Definition: It occurs in individuals experiencing exaggerated and disrupted physical symptoms in multiple areas of the body, accompanied by exaggerated thoughts impairing activities of daily living.
Symptoms: Muscle and joint pain, Low back pain, Tension headache, Chronic fatique, Non-cardiac chest pain, Palpitation, Non-ulcer dyspepsia, Irritable bowel, Dizziness, Insomnia
Treatment: You should have one primary care provider. You may also see a therapist. It's good to see a therapist who has works with treating SSD. take antidepressants to help relieve anxiety and depression. Observe your feelings and beliefs about health, Find ways to reduce stress and anxiety, Stop focusing as much on your physical symptoms, Recognize what seems to increase the pain, Learn how to cope with the pain or other symptoms, Stay active even if still pain is there or other symptoms are present, Function better in your daily life.Your provider should know how to work with you and how to handle both physical and emotional symptoms.
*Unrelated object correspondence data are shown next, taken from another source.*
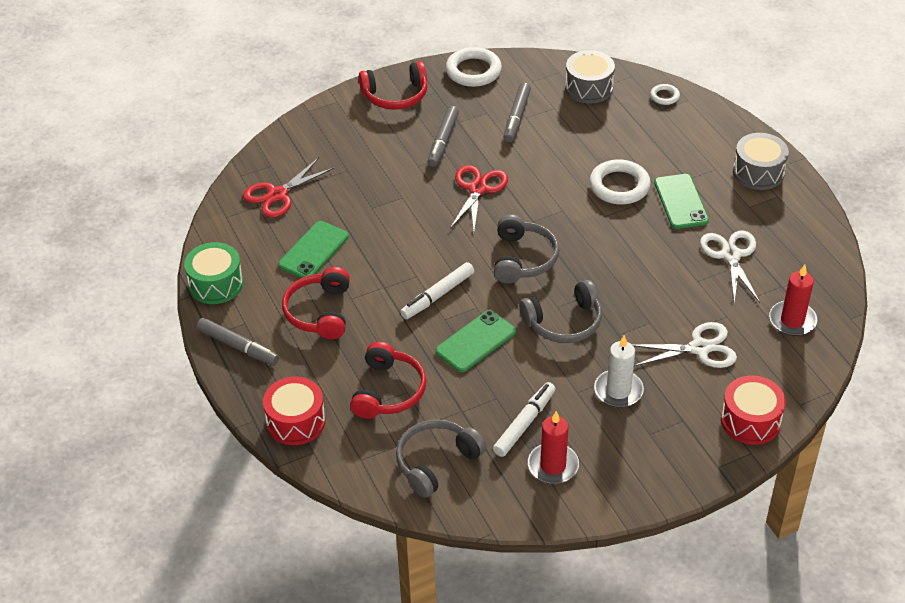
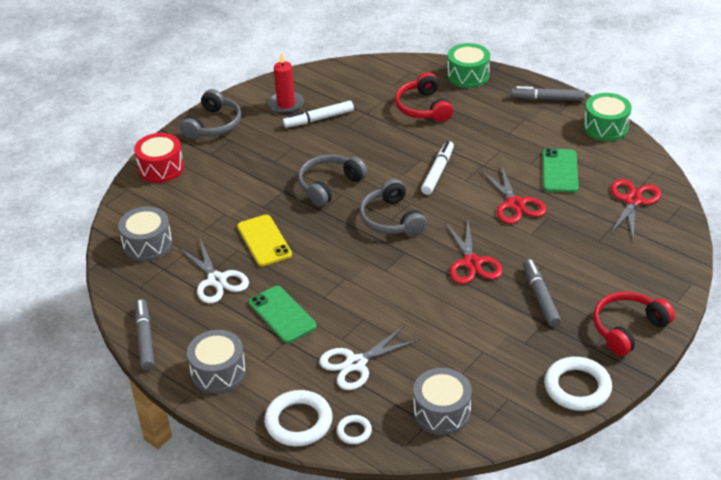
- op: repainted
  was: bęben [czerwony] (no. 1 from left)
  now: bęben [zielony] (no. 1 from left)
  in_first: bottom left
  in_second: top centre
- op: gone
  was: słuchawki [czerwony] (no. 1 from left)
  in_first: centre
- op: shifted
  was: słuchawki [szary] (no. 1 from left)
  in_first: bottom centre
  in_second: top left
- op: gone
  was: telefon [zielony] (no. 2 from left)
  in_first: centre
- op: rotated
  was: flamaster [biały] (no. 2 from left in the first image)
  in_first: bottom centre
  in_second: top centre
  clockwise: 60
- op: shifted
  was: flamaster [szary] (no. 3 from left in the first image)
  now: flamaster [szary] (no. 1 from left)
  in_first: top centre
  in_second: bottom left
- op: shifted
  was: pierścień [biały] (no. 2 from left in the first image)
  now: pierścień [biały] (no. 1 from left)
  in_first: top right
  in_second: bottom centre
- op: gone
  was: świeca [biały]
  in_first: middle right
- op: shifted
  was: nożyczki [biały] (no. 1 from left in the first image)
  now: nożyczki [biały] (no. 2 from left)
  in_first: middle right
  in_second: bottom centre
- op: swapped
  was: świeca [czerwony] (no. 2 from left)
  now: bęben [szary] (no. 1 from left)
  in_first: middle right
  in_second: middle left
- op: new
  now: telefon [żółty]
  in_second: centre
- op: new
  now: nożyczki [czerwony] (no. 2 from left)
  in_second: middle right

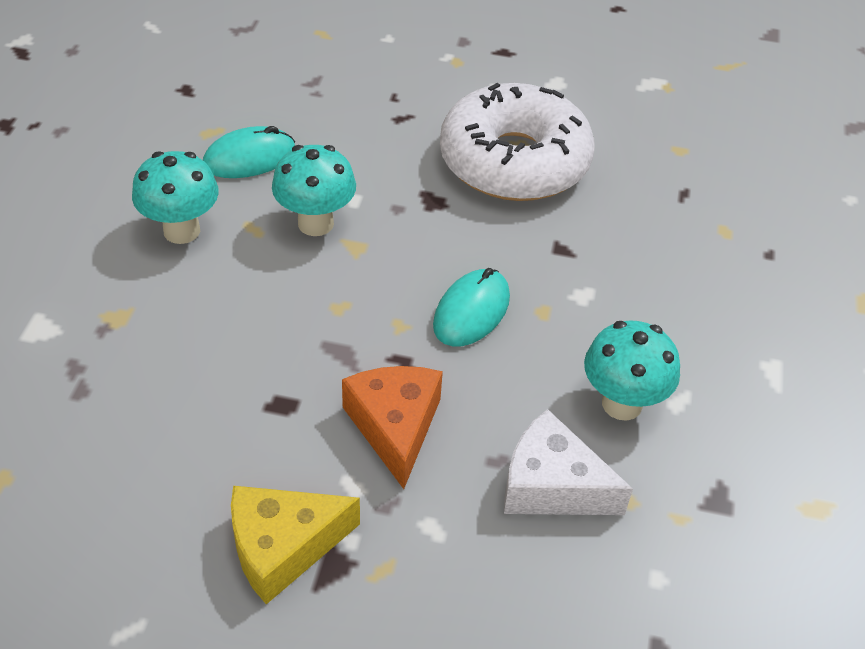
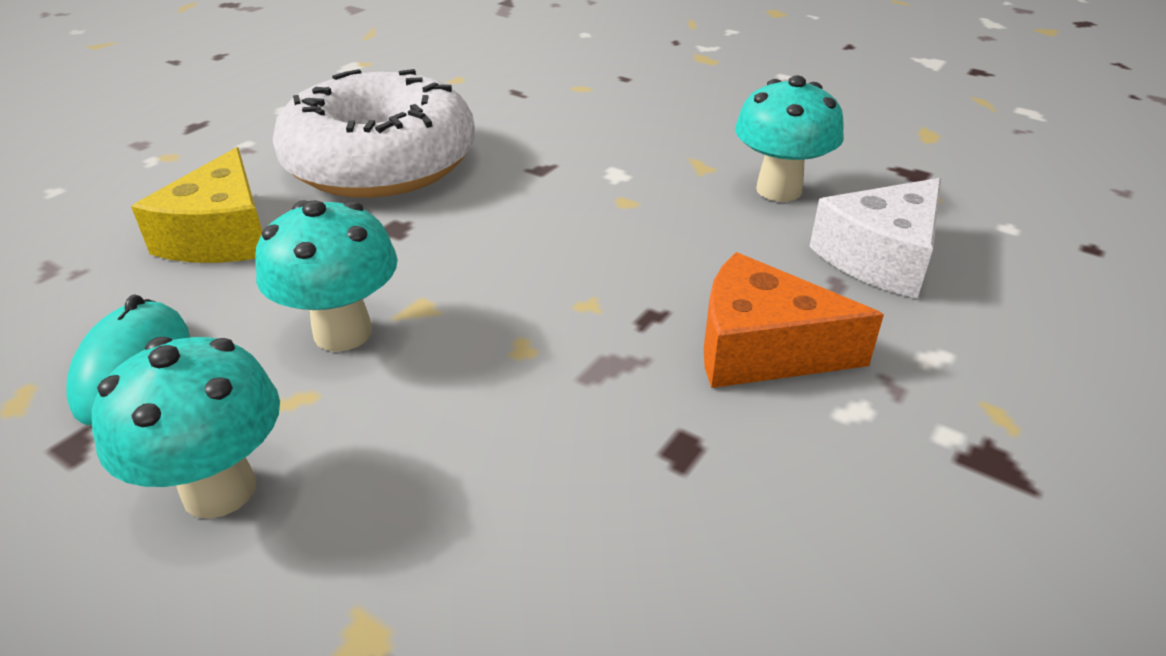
- op: shifted
  was: ser [żółty]
  in_first: bottom centre
  in_second: top left
- op: gone
  was: myszka [turkusowy] (no. 2 from left)
  in_first: centre

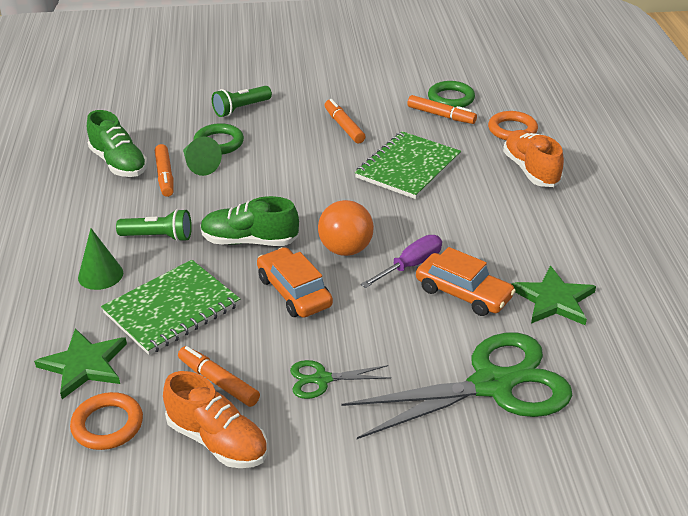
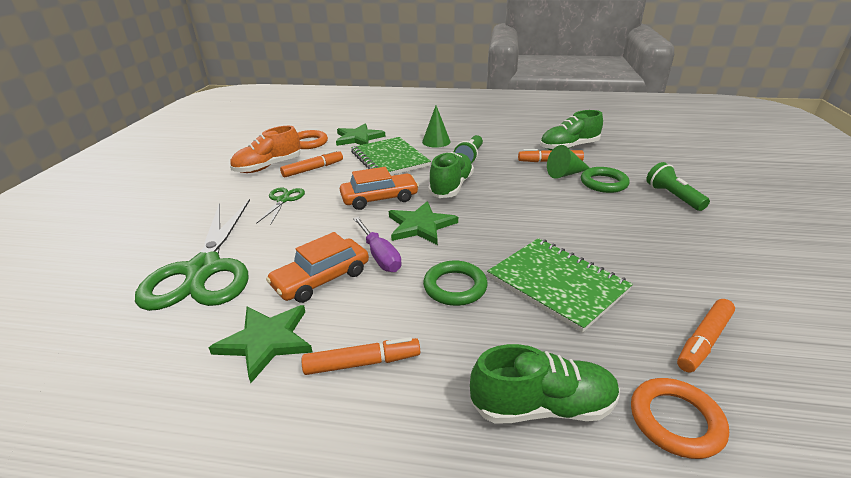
- op: swapped
  was: piłka [pomarańczowy]
  now: gwiazda [zielony] (no. 3 from left)
  in_first: centre
  in_second: centre
- op: shifted
  was: flamaster [pomarańczowy] (no. 3 from left in the first image)
  now: flamaster [pomarańczowy] (no. 2 from left)
  in_first: top centre
  in_second: bottom centre
- op: shifted
  was: pierścień [zielony] (no. 2 from left in the first image)
  now: pierścień [zielony] (no. 1 from left)
  in_first: top centre
  in_second: centre
- op: repainted
  was: but [pomarańczowy] (no. 2 from left)
  now: but [zielony] (no. 2 from left)
  in_first: top right
  in_second: bottom centre

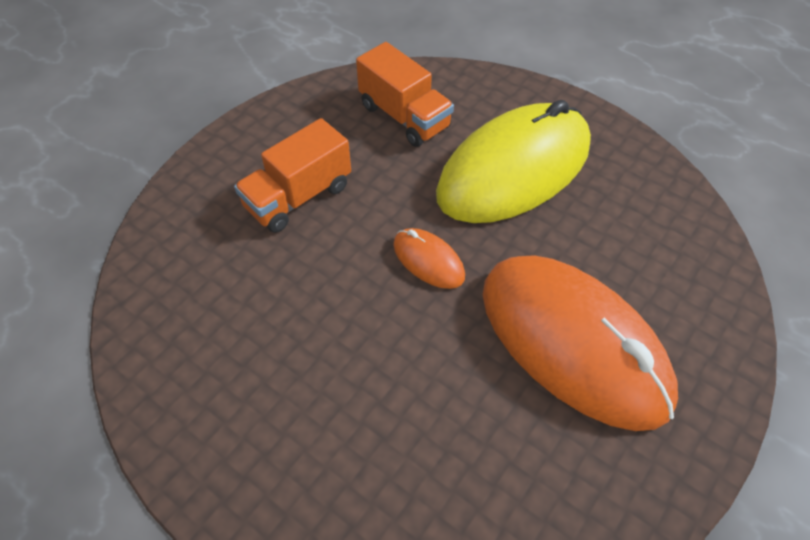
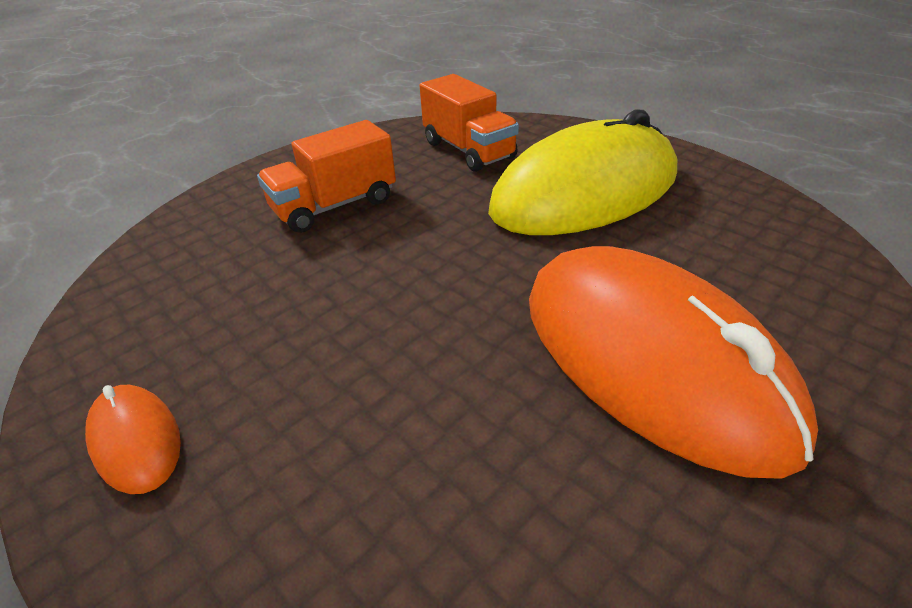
- op: shifted
  was: myszka [pomarańczowy] (no. 1 from left)
  in_first: centre
  in_second: bottom left

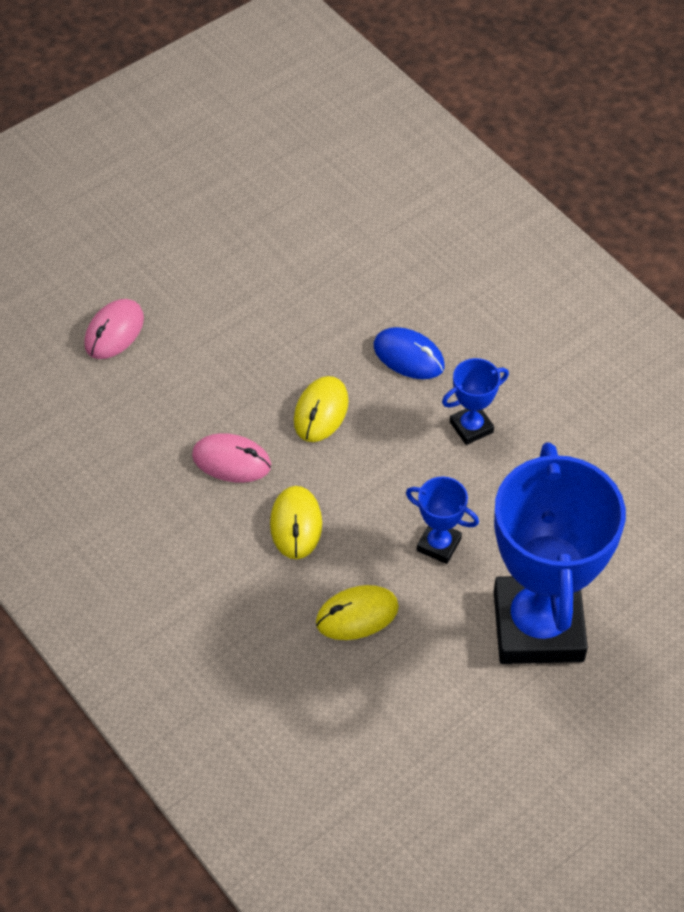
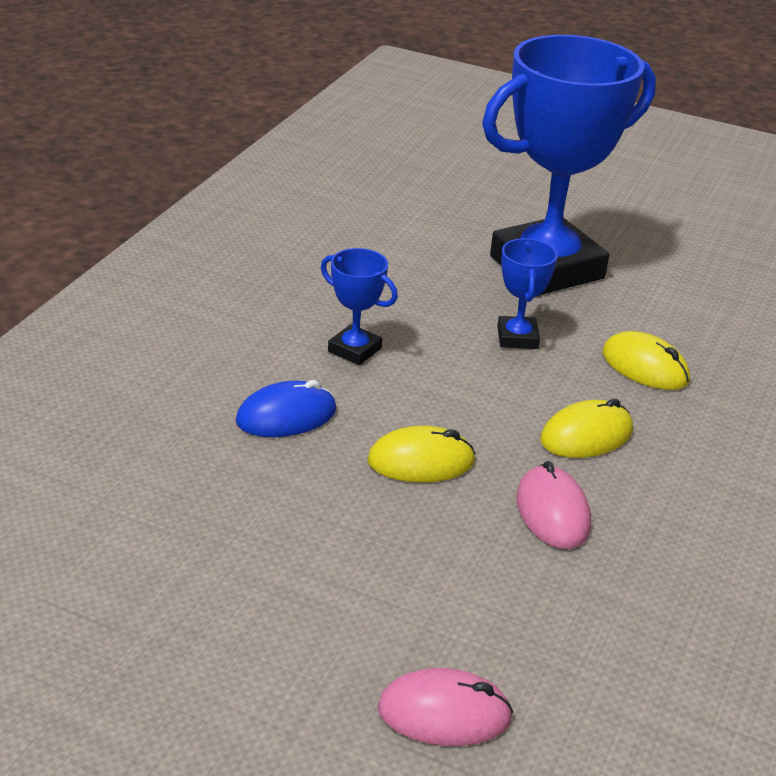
- op: rotated
  was: myszka [niebieski]
  in_first: centre
  in_second: centre
  clockwise: 60

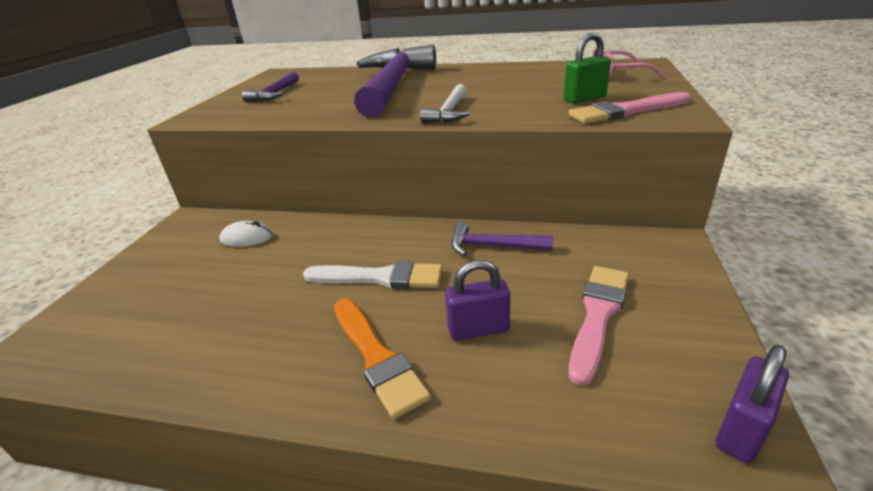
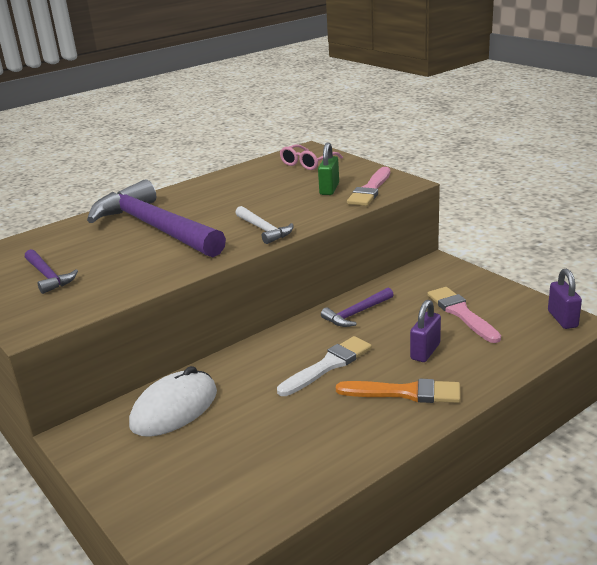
- op: scaled
  was: myszka [biały]
  in_first: middle left
  in_second: bottom left
  ratio: 1.85

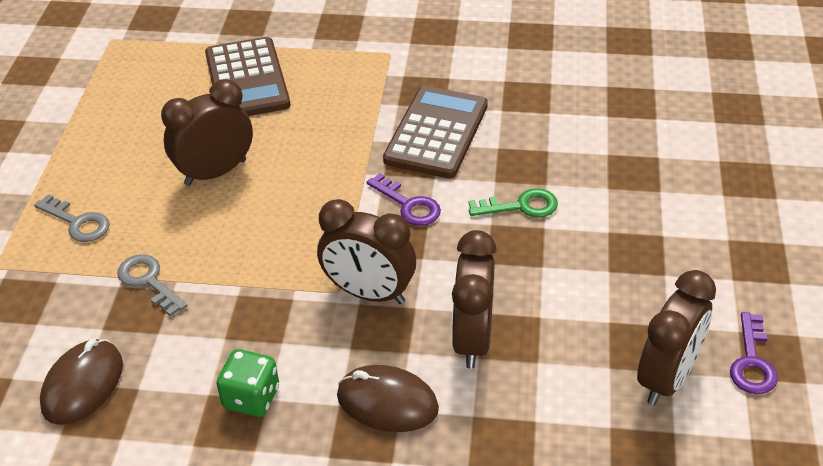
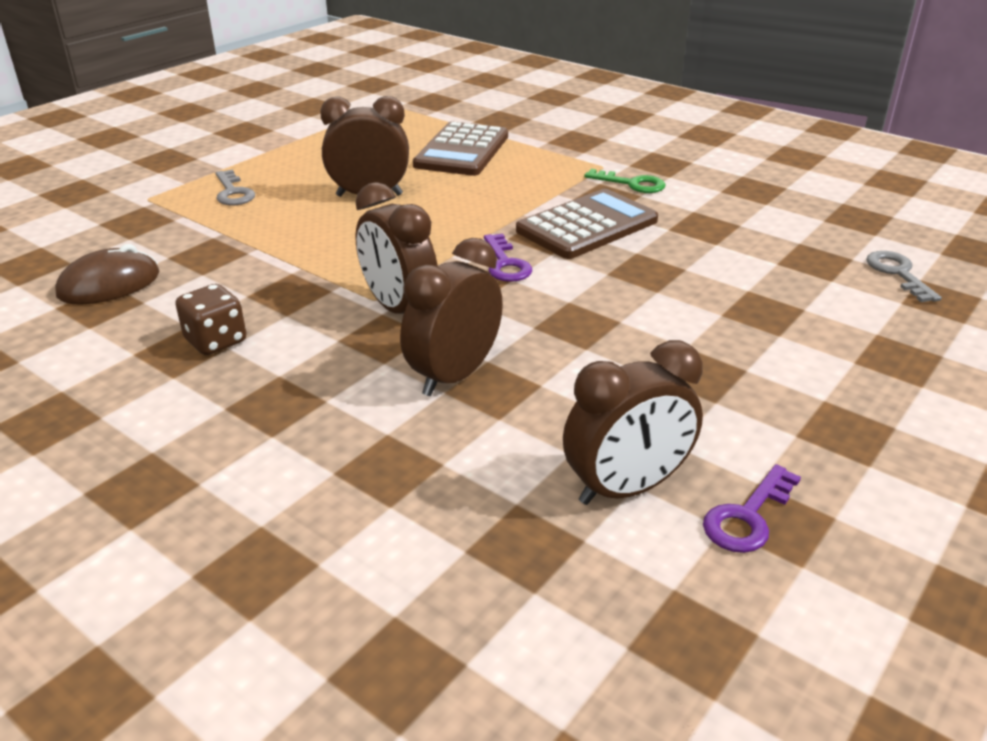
- op: shifted
  was: klucz [szary] (no. 2 from left)
  in_first: middle left
  in_second: middle right
- op: repainted
  was: kostka do gry [zielony]
  now: kostka do gry [brązowy]
  in_first: bottom left
  in_second: middle left
- op: gone
  was: myszka [brązowy] (no. 2 from left)
  in_first: bottom centre
- op: shifted
  was: klucz [zielony]
  in_first: centre
  in_second: top centre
Statistics: The statistics related to Somatic symptom disorder, Information concerning the epidemiology of SSD as strictly defined by DSM-5 is hard to come by, as the umbrella term encompasses several different disorders. Such information as does exist in the literature chiefly relates to the individual disorders identified in DSM-IV. Epidemiological studies generally quote a prevalence of 0.1-0.2% for the general population and a figure of 5% has been quoted for general practice. One general practice study reported a prevalence rate of somatoform disorders of 16.1% increasing to 21.9% when disorders with mild impairment were included. The disorder usually begins before the age of 30 and occurs more often in women than in men.